Monaco | Tribunal de première instance, 17 janvier 2002, D. C. c/ SAM Compagnie Monégasque de Banque


Abstract

Procédure pénale

Commission rogatoire internationale - Convention italo-monégasque du 26 mars 1866, article 13 - Saisie de compte bancaire requise - Exécution sur délégation du juge d'instruction, conforme à la convention et au Code de procédure pénale monégasque

Résumé

Il est acquis aux débats que par arrêt en date du 30 novembre 2000, la Cour d'appel de Naples, présidée par R. Castellano, a, en vertu de la Convention conclue le 26 mars 1866 avec l'Italie relativement à l'extradition des malfaiteurs et promulguée par ordonnance souveraine

du 29 mai 1866, sur réquisitions du Procureur de la République de Santa Maria Capua Vete...

Abstract

Procédure pénale

Commission rogatoire internationale - Convention italo-monégasque du 26 mars 1866, article 13 - Saisie de compte bancaire requise - Exécution sur délégation du juge d'instruction, conforme à la convention et au Code de procédure pénale monégasque

Résumé

Il est acquis aux débats que par arrêt en date du 30 novembre 2000, la Cour d'appel de Naples, présidée par R. Castellano, a, en vertu de la Convention conclue le 26 mars 1866 avec l'Italie relativement à l'extradition des malfaiteurs et promulguée par ordonnance souveraine du 29 mai 1866, sur réquisitions du Procureur de la République de Santa Maria Capua Vetere, délivré commission rogatoire aux autorités judiciaires monégasques dans l'information pénale suivie en Italie contre G. D. C. et autres des chefs d'escroquerie et blanchiment d'argent.

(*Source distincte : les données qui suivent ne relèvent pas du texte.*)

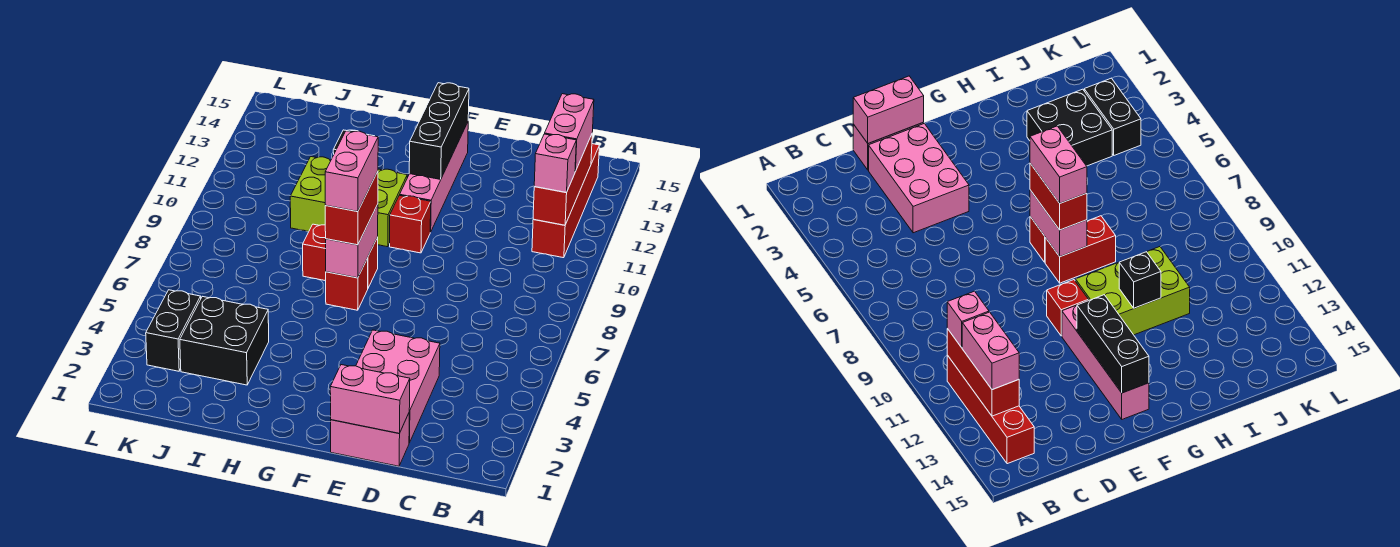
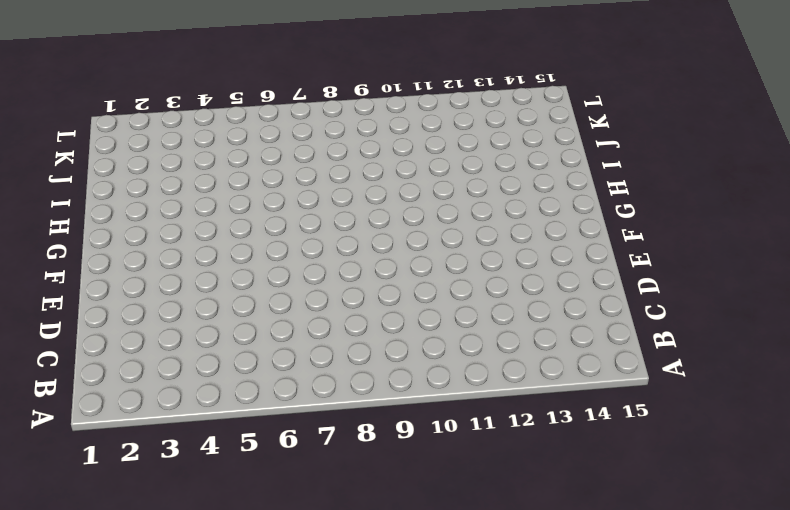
none -> red brick B11:B14 level 1
none -> pink brick D1:E1 level 1
none -> pink brick D2:E4 level 1

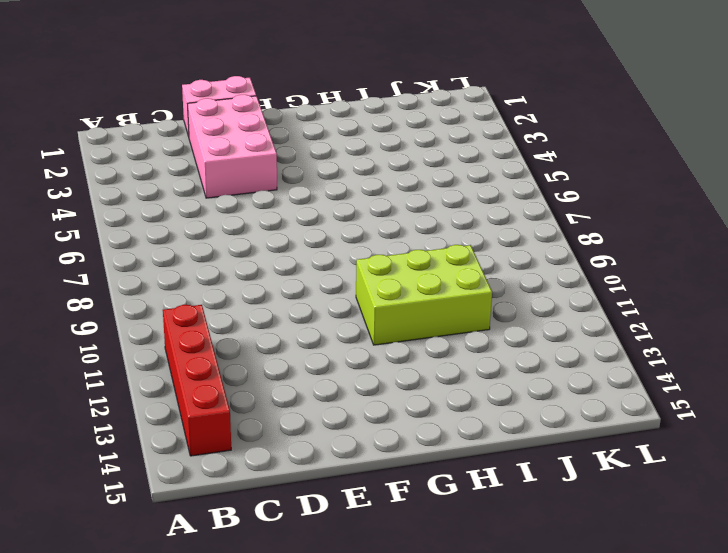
none -> red brick F10 level 1
none -> pink brick F11:F14 level 1
none -> red brick G7 level 1

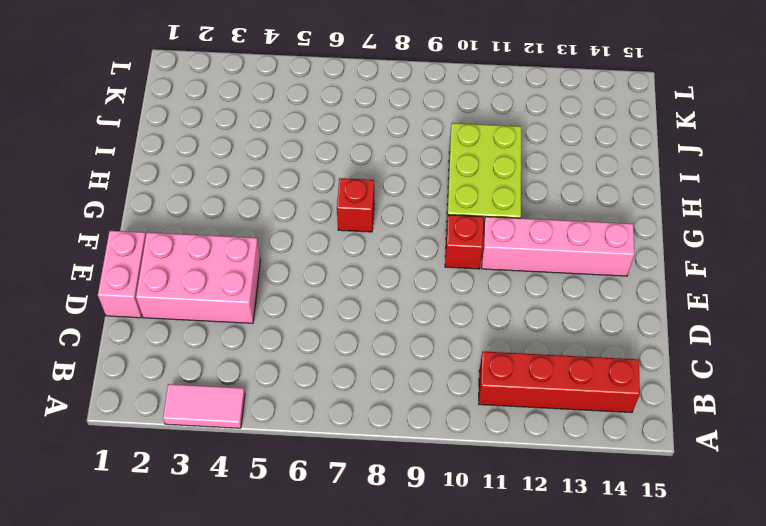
pink tile A3:A4 level 1 -> none
none -> red brick G8:H8 level 1
none -> black brick I3:J4 level 1
none -> black brick K3:K4 level 1

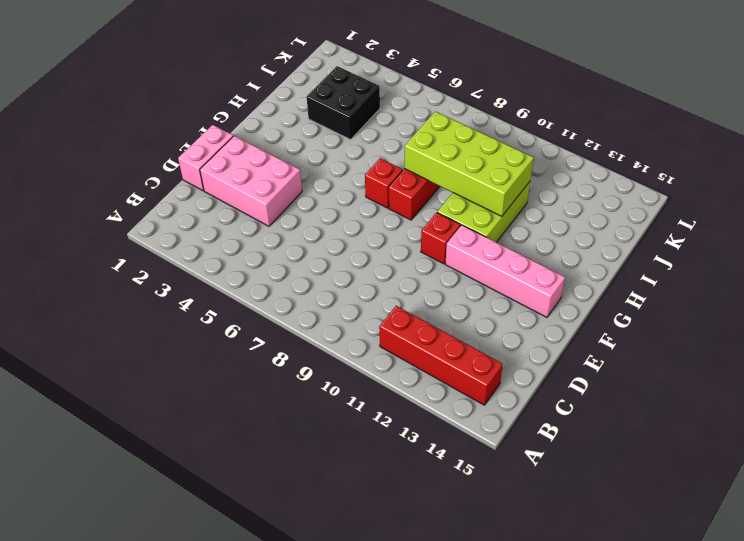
lime brick H8:I11 level 2 -> black brick H11 level 2
none -> black brick K3:K4 level 1
none -> red brick B11:B13 level 2
none -> pink brick D1:E1 level 2

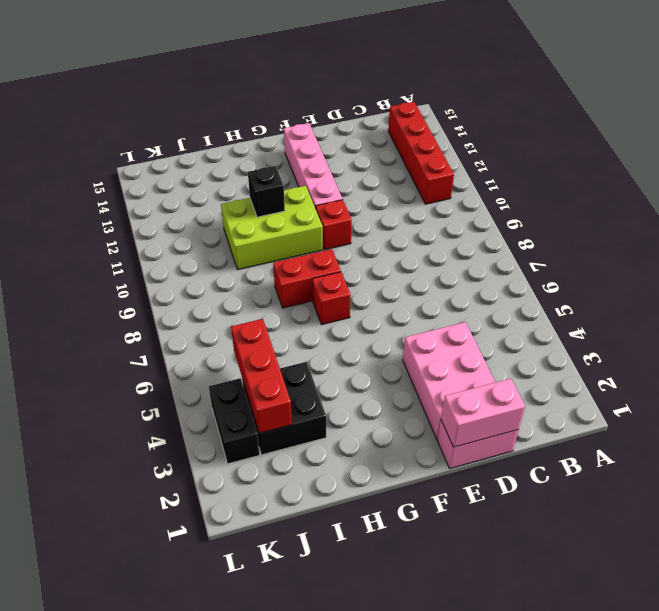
red brick J3:J5 level 2 -> red brick B11:B13 level 2
none -> black brick F12:F14 level 2
none -> pink brick G7:G8 level 2
none -> pink brick B11 level 3

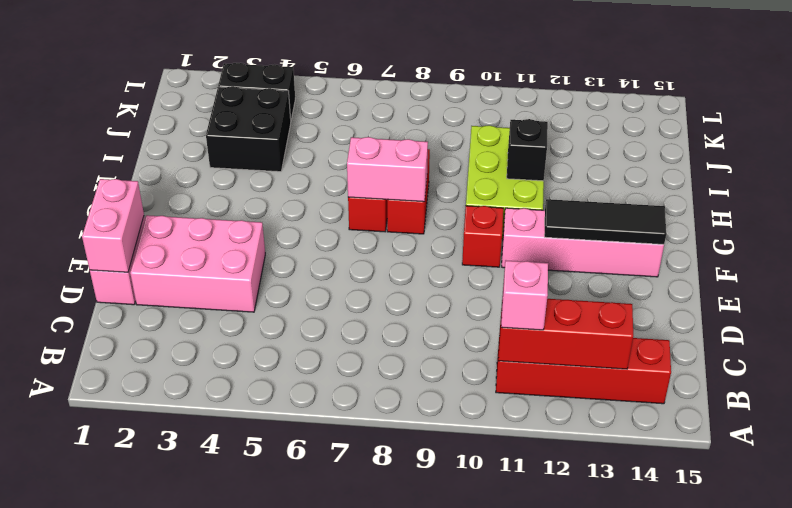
black tile F12:F14 level 2 -> black brick F12:F14 level 2
none -> pink brick B12:B13 level 3
none -> red brick G7:G8 level 3
none -> pink brick G7:G8 level 4

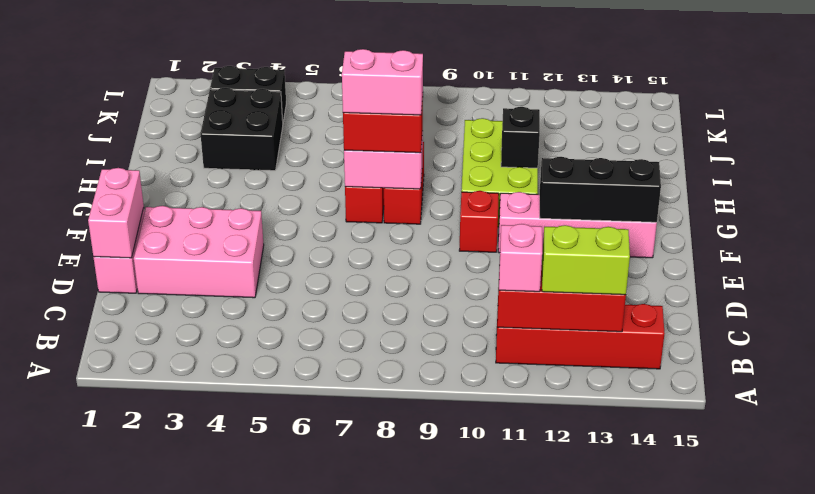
lime brick B12:B13 level 3 -> pink brick B12:B13 level 3

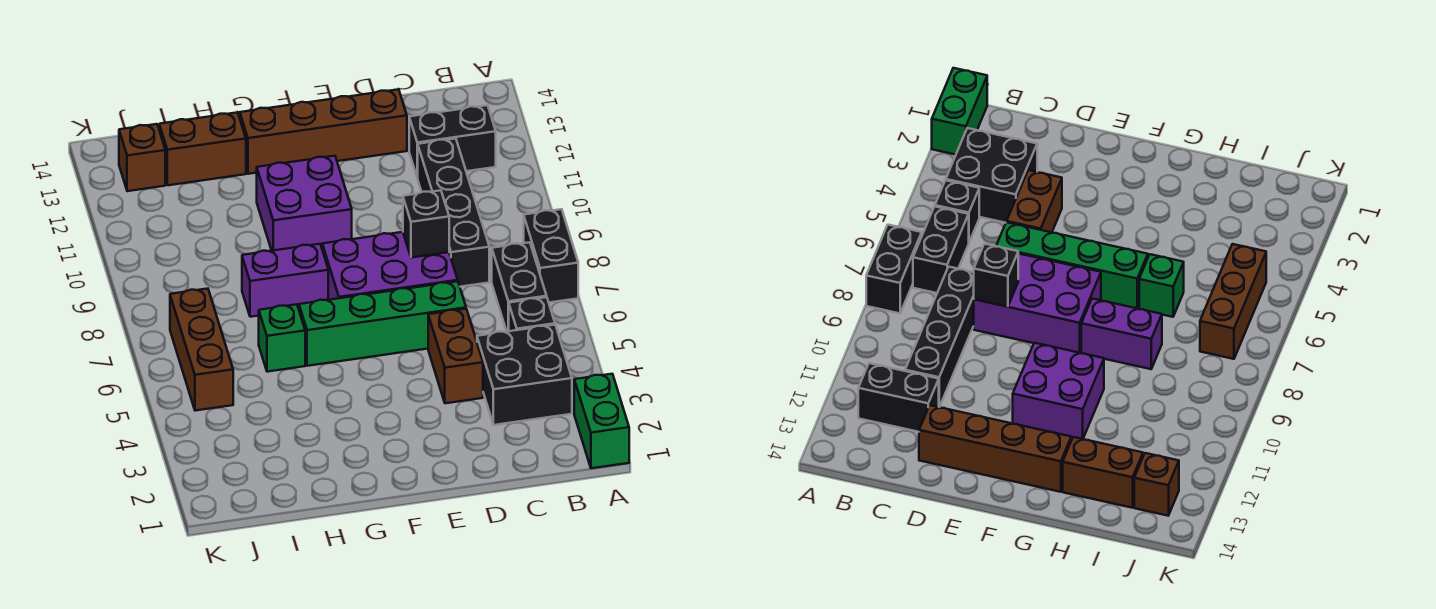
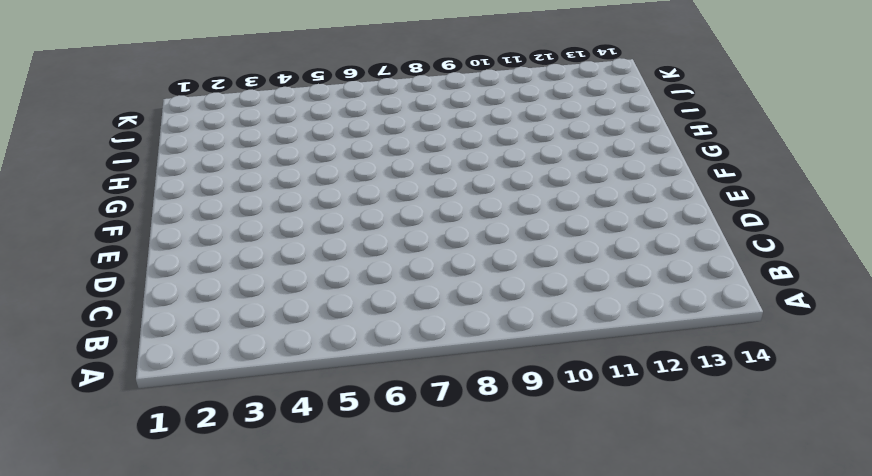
none -> green brick A1:A2 level 1
none -> black brick A7:A8 level 1
none -> black brick B3:C4 level 1

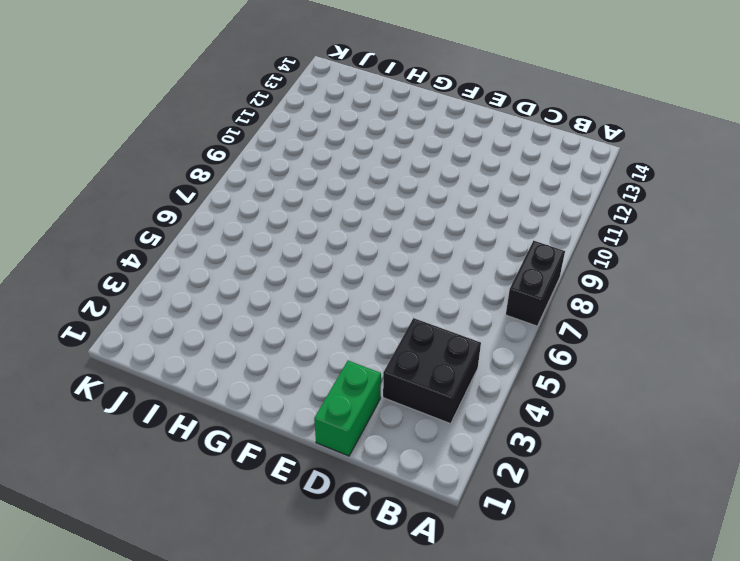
green brick D1:D2 level 1 -> green brick A1:A2 level 1
none -> black brick B5 level 1
none -> black brick B6:B7 level 1
none -> black brick B12:C12 level 1

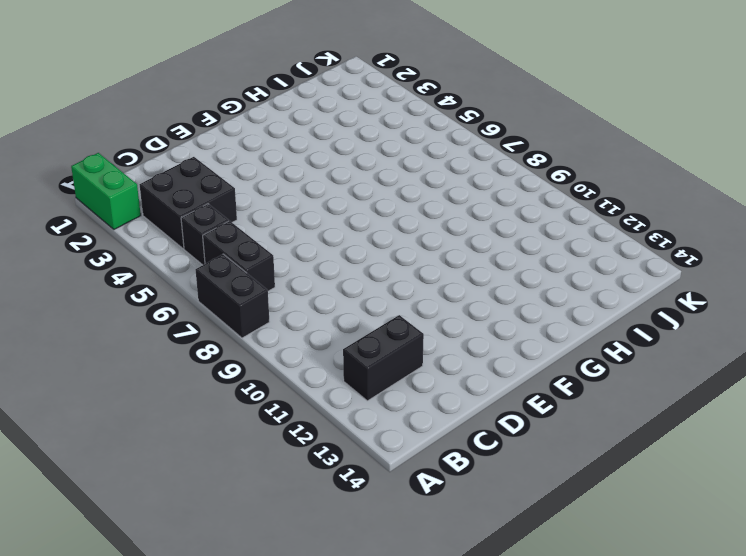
none -> black brick C8:C11 level 1
none -> brown brick D4:D5 level 1
none -> green brick D6:G6 level 1

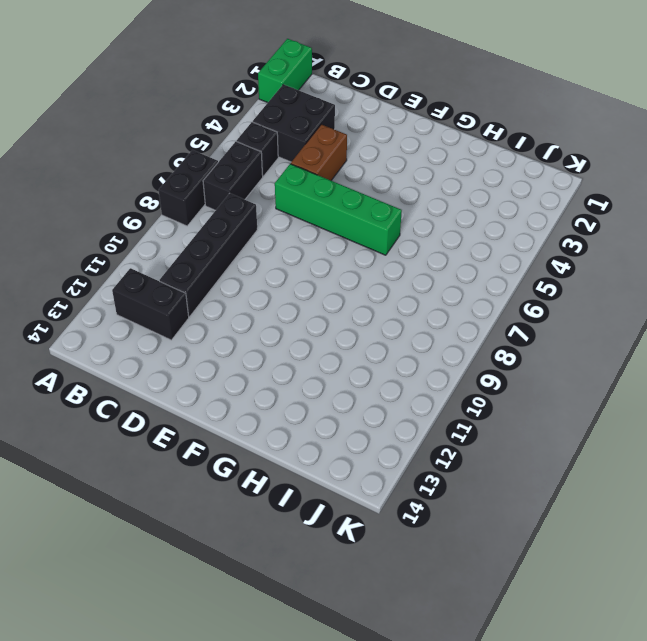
none -> purple brick D7:F8 level 1
none -> brown brick D13:G13 level 1
none -> purple brick F10:G11 level 1

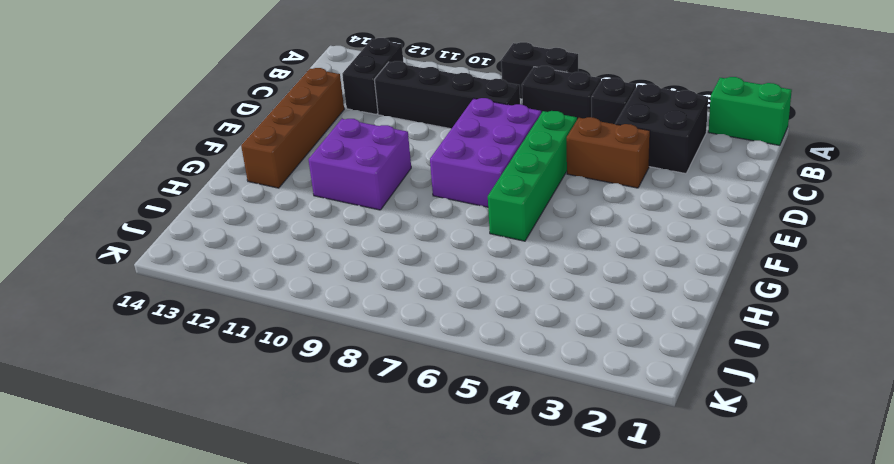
none -> purple brick G8:H8 level 1
none -> green brick H6 level 1
none -> brown brick H13:I13 level 1

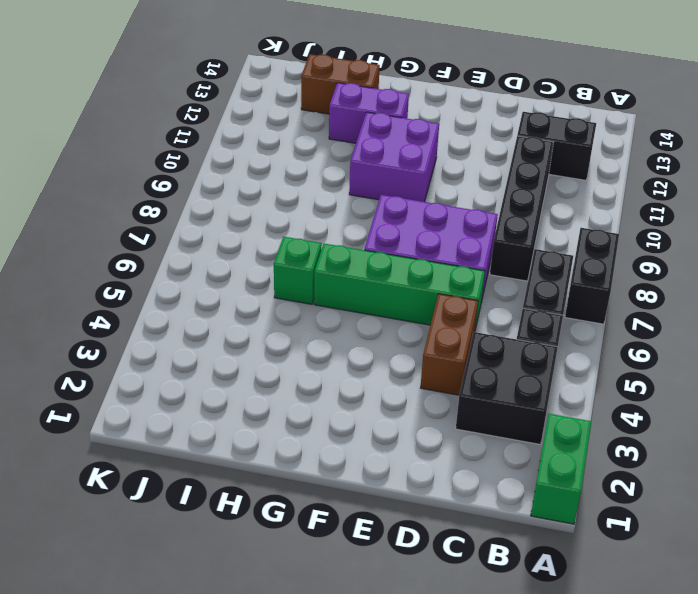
purple brick G12:H12 level 1 -> purple brick G8:H8 level 1
none -> brown brick D13:G13 level 1
none -> brown brick J5:J7 level 1
none -> brown brick J13 level 1

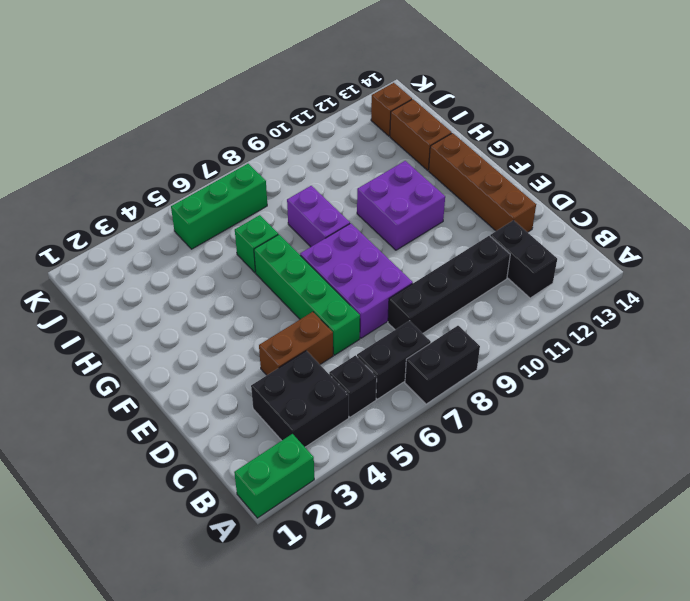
green brick J5:J7 level 1 -> brown brick J5:J7 level 1
none -> black brick D8 level 2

Cette commission rogatoire tendait expressément à la saisie des sommes d'argent se trouvant sur les comptes de G. D. C. auprès de la Compagnie Monégasque de Banque.

Aux termes de l'article 13 de ladite Convention « Si l'un des deux gouvernements juge nécessaire, pour l'introduction d'une affaire criminelle en correctionnelle, la déposition de témoins domiciliés sur le territoire de l'autre État, ou tout autre acte d'instruction judiciaire, des lettres rogatoires, adressées par voie diplomatique, seront, à cet effet, expédiées en due forme que la Cour d'appel compétente du Royaume d'Italie, au tribunal supérieur de la Principauté de Monaco, et réciproquement, lesquels seront tenus d'y donner cours conformément aux lois en vigueur dans le pays où le témoin sera entendu, ou l'acte délivré ».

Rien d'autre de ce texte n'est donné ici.